Bilateral renal cortical necrosis in acute pancreatitis

G.S.R Krishna1, KC Kishore1, NP Sriram1, VV Sainaresh1, AY Lakshmi1, V Siva Kumar2,  
1 Department of Radiology, Sri Venkateswara Institute of Medical Sciences (SVIMS), Tirupati, Andhra Pradesh-517 501, India
2 Department of Nephrology, Sri Venkateswara Institute of Medical Sciences (SVIMS), Tirupati, Andhra Pradesh-517 501, India

Correspondence Address:
V Siva Kumar
Department of Nephrology, Sri Venkateswara Institute of Medical Sciences (SVIMS), Tirupati, A.P-517 501
India

How to cite this article:
Krishna G, Kishore K C, Sriram N P, Sainaresh V V, Lakshmi A Y, Kumar V S. Bilateral renal cortical necrosis in acute pancreatitis.Indian J Nephrol 2009;19:125-125

How to cite this URL:
Krishna G, Kishore K C, Sriram N P, Sainaresh V V, Lakshmi A Y, Kumar V S. Bilateral renal cortical necrosis in acute pancreatitis. Indian J Nephrol [serial online] 2009 [cited 2023 Jan 28 ];19:125-125
Available from: https://www.indianjnephrol.org/text.asp?2009/19/3/125/57112

Full Text

A 22-year-old male with no premorbid illness presented to emergency with vomiting, peri umbilical abdominal pain with pain radiating to the back following an alcoholc binge.
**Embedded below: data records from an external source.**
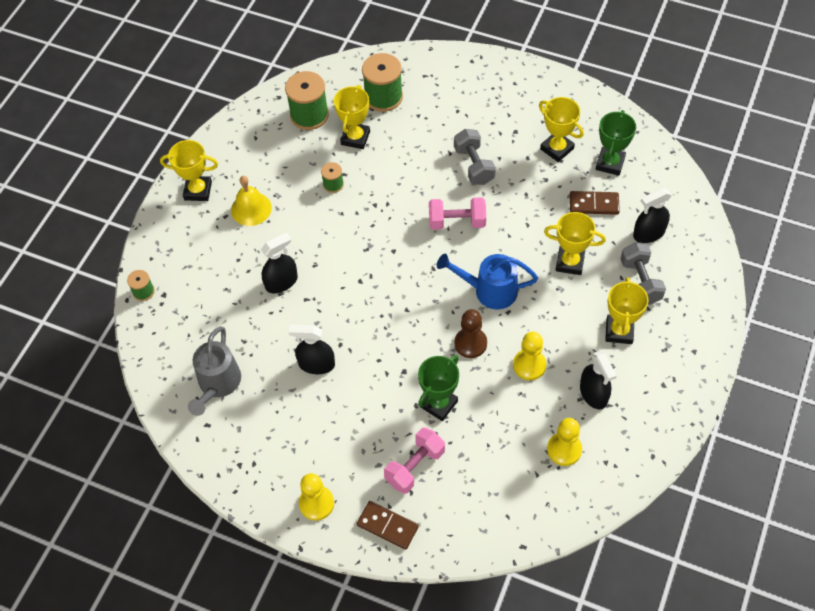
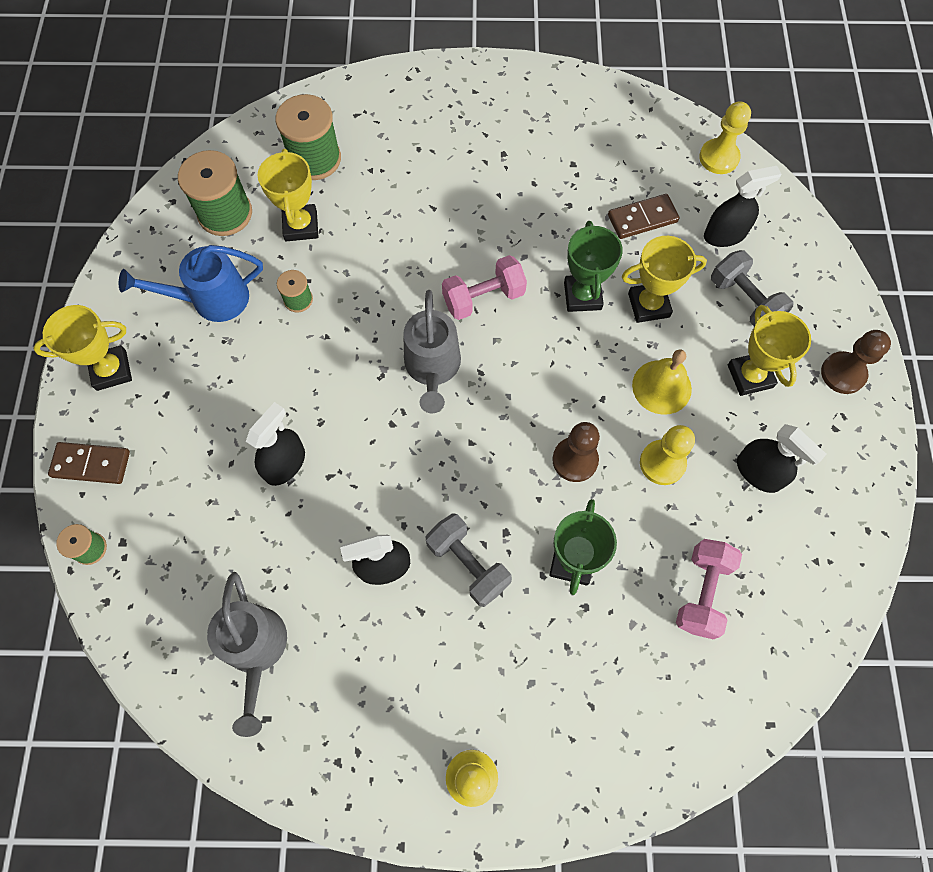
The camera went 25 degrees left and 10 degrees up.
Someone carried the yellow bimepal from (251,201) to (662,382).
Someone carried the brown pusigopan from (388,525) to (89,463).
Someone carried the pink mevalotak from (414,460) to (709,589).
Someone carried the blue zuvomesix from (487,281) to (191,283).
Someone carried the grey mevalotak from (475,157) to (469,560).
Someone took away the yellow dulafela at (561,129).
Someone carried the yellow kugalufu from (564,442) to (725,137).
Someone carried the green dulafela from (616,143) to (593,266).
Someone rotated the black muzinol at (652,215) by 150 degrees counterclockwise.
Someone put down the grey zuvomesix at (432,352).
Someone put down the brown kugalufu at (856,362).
He developed oliguria followed by anuria over two days. On examination, he was hemodynamically stable (BP - 120/80 mm of Hg) and had tenderness in the epigastrium and right hypochondriac areas. Investigations revealed neutrophilic leucocytosis (14200 per μl), severe renal failure (Serum creatinine: 13.4 mg/dl) and elevated pancreatic enzymes (serum amylase: 397 U/L, lipase 210 U/L, normal values being 20-96U/L and 3-43 U/L respectively), elevated LDH (1802 U/L, normal being 115-221 U/L). Contrast enhanced Computed tomography of the abdomen [Figure 1] revealed diffuse and bilateral cortical hypodense areas surrounded by capsular enhancement in both kidneys, which is characteristic of renal cortical necrosis. He received general supportive management, antibiotics and dialysis support. Patient left the hospital against advice on the third hospital day.

 Discussion



Bilateral cortical necrosis is a rare, often irreversible form of acute tubular necrosis. In a study on acute renal failure from north India, the incidence reported was 3.8%. [1] Only eight cases of bilateral cortical necrosis following acute pancreatitis were reported so far in the literature. [2] Cortical necrosis generally results from decreased blood supply within the microcirculation of renal cortex that follows septic shock or volume depletion. However, its cause remains elusive in the presence of normotension. It was ascribed to the release of vasoactive or cytotoxic substances during pancreatitis. [2],[3] Interestingly, our patient was normotensive through out. In view of its rarity, this entity is reported.

References

1Chugh KS, Jha V, Sakhuja V, Joshi K. Acute renal cortical necrosis: a study of 113 patients. Ren Fail 1994;16:37-47.
2Goffin EJ, Coche EE, Lambert MJ. Acute renal failure following necrotico hemorrhagic pancreatitis. Kidney Int 2008;74:975-6.
3Fox JG, Sutcliffe NP, Boulton-Jones JM, Imrie CW. Acute pancreatitis and Renal cortical necrosis. Nephrol Dial Transplant 1990;5:542-4.